Mar 25, 2005 14:44
Hmm, i like it here. a lot. in kansas. theres completely a large amount of hot boys, and i dont think theres a damn thing wrong with me getting to look at them every day. I cant say i cant wait for college, because i can. I really can. NO way im prepared. I have no way of telling myself what i wanna do with my life besides whats going on right now today. I suck at keeping plans of what to do, unless its short term. Im not gonna analyse myself cuz heck, last night i tried to analyze this boy and it only made me not like him that much. And i like myself, so oh well. The only thing i cant wait for which really i can, but itd be nice to have is all the college boys i get to watch. I realized that, i get really annoyed by those weird girls who just look at you and watch, but i do it way more. and better. people watchers are hot. But like back to what im gonna do, i wanna stay in high school longer. Its confusing cuz i wanna get out already and done with, but i dont think i got all out of high school and schooling not that i was suppose to but needed to. I mean, im not an idiot. I know my stuff, but when i realize how much time i wasted skipping and sleeping and doing stupid stuff which i know was kind of lame, i get pissed off. I realize i can start now, but i am gonna graduate in less than 3 monthes and it aint that much time. I even gave myself extra time to start school in the spring. But then i realize, when spring comes will i know what i wanna do. The only thing that i actually wanted to do that wont be like certain which i kind of like, is music stuff. But it sucks when i also wanna do other stuff. Ok screw the whole like what im gonna do. Its just what i wanna know in life. Not what i wanna do with the rest of my life. I just want to experience stuff, but that dont necessarily mean just cuz i learn it, i dont wanna waste my life doing it. Heck, i wish i had money now that I could actually waste lots of money learning different things. Im about to confuse a lot of people with all this though. Im realizing like how i act even though i say i dont realize it...hurts other people. And i actually learned that i can control it, if i think of something that would piss me off if someone else did it, that i would want them not to do.

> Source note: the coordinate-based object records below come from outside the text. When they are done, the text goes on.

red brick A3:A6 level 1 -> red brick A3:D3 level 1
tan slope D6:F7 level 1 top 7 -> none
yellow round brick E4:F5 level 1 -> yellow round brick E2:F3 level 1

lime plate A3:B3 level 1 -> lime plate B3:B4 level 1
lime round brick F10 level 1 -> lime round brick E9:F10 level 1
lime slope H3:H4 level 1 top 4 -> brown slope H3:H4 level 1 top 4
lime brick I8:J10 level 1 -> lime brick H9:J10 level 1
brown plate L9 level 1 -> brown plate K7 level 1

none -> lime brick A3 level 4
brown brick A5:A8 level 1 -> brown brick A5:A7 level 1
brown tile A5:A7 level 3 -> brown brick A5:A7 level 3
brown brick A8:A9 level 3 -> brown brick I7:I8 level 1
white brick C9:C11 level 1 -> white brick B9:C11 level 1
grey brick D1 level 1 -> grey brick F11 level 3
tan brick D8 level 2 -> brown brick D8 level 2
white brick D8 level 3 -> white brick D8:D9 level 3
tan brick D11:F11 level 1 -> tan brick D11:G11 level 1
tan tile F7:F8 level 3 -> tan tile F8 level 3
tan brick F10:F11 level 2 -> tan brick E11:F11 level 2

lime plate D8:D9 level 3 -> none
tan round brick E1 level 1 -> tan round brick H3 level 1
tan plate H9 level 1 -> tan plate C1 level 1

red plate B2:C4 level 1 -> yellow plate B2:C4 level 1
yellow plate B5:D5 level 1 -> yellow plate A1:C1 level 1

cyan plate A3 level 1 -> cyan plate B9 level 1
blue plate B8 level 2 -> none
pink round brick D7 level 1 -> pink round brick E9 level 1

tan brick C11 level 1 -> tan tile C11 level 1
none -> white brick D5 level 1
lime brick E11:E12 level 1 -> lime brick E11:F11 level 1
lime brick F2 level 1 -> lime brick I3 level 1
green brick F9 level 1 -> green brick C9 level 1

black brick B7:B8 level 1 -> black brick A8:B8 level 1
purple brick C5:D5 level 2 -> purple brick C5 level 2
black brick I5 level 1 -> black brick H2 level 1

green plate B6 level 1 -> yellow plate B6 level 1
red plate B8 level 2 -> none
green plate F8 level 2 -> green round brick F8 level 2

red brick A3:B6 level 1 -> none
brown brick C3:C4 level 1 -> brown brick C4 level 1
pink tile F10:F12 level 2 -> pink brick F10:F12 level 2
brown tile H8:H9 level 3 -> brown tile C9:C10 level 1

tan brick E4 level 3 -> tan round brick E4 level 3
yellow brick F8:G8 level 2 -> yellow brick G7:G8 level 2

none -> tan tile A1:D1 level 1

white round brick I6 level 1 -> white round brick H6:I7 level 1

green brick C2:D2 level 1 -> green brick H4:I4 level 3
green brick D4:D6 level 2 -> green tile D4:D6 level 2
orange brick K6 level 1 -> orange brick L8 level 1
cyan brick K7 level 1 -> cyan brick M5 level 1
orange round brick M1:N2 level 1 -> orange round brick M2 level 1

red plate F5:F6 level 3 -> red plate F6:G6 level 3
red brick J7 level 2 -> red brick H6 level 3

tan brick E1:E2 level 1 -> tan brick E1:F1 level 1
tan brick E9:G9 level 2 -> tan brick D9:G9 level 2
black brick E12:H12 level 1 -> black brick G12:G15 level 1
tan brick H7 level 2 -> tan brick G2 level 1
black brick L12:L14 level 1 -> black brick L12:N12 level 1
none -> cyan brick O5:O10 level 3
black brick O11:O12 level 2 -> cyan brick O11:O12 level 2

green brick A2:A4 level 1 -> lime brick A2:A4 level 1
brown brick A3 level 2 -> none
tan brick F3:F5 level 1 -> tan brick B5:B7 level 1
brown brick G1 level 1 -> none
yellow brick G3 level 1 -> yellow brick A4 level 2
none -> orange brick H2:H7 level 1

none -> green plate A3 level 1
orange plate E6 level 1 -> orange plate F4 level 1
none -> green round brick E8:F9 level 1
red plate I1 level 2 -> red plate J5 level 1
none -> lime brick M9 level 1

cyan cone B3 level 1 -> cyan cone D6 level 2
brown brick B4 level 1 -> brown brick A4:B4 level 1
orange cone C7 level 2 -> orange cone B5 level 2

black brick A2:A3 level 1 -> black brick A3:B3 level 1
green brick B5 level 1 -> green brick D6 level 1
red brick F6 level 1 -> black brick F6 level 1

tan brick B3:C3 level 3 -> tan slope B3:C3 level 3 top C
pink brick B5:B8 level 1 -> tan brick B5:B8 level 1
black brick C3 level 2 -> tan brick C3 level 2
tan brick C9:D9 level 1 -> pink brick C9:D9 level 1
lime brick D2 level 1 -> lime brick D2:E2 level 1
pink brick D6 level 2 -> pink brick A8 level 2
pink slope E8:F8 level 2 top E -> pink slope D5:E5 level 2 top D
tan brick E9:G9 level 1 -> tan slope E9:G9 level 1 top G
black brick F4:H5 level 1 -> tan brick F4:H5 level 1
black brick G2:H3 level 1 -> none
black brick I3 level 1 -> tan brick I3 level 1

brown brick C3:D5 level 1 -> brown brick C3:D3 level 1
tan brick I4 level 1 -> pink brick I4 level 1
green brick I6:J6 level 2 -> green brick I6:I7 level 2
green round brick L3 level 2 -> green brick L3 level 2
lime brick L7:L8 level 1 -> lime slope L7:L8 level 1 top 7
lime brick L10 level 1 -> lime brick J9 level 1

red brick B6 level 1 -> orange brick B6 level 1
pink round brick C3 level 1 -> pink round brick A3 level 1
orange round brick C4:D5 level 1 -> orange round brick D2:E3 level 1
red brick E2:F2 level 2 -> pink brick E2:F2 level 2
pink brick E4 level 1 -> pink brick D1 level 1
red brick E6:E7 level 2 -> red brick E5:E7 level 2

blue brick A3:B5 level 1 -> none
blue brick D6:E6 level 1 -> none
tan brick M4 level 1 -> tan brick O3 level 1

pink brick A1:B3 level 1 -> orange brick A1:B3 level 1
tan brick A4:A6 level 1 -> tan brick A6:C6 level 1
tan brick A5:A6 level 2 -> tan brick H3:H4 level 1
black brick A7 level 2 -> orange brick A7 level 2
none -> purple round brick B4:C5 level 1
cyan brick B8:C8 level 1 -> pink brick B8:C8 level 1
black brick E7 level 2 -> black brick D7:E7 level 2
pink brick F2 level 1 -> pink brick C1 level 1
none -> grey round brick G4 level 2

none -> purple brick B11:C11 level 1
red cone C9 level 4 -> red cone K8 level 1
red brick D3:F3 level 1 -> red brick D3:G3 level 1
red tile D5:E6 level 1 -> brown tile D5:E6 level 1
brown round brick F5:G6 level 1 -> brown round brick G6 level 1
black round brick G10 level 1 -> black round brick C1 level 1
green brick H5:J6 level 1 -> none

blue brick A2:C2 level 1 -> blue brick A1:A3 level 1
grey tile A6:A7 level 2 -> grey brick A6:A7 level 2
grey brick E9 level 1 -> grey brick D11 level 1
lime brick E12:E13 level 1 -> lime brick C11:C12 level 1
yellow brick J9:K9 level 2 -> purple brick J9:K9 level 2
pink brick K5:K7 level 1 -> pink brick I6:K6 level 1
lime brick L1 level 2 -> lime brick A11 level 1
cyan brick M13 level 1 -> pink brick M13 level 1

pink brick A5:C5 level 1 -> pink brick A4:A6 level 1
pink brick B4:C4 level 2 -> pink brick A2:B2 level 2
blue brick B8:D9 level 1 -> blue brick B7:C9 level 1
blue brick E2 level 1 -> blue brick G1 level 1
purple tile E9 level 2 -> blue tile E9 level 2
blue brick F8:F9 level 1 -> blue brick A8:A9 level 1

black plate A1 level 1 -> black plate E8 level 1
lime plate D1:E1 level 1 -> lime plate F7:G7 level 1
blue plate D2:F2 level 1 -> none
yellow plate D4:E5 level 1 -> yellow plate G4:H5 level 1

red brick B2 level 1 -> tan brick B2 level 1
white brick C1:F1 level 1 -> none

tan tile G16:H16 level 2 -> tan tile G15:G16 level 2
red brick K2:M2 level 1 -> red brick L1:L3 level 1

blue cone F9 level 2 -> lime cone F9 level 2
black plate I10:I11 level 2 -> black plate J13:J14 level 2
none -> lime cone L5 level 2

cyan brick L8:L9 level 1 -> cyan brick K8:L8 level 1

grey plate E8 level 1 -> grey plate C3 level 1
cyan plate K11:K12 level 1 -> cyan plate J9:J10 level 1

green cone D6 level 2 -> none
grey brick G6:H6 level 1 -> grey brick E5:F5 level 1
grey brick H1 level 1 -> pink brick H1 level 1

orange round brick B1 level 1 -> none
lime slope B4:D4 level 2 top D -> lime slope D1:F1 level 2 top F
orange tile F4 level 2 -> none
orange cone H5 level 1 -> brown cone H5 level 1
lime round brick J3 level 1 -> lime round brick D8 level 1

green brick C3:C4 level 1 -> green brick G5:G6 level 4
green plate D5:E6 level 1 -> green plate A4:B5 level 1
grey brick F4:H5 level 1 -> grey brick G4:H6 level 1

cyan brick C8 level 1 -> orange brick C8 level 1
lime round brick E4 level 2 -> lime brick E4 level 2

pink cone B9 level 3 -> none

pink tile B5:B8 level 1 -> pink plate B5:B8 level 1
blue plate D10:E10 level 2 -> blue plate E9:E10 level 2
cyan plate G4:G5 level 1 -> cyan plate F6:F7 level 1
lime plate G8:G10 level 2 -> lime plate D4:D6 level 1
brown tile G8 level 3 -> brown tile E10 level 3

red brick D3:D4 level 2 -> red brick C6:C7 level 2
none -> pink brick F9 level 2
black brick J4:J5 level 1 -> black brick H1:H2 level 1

Like me saying fag...ok thats not that bad, even though i think gay relations are ew,, theres this boy. Hes a very nice metrosexual boy, NOT GAY at all. but he dont like the word gay or fag or anything. Cuz he just thinks its stupid to talk about. And i learned to stop saying gay around him, and a lot of other people just for the fact that i like his company, and i dont want him to think bad about me and not wanna hang out with me anymore. And then i also realized, even though me and another person both share a friend, dont mean that we need to talk about taht friend every time we're together. That cant be the reason why us two are friends. And then the girl ends up bringing up something about the other person that i know deserves to be told to lots of people then everyone gets mad. So i need to get something new to talk to that person about, like the weather((thats a good one in places like nebraska and stuff) or tell her to get the hell away from me and get new friends. I always did know like the stuff i get pissed about that others do, i do myself. But i never was able to give specific things. And i never actually knew i cared if others got mad about it.
Im done for now, cuz im gonna go let my granny tell me about life. Its nice to listen.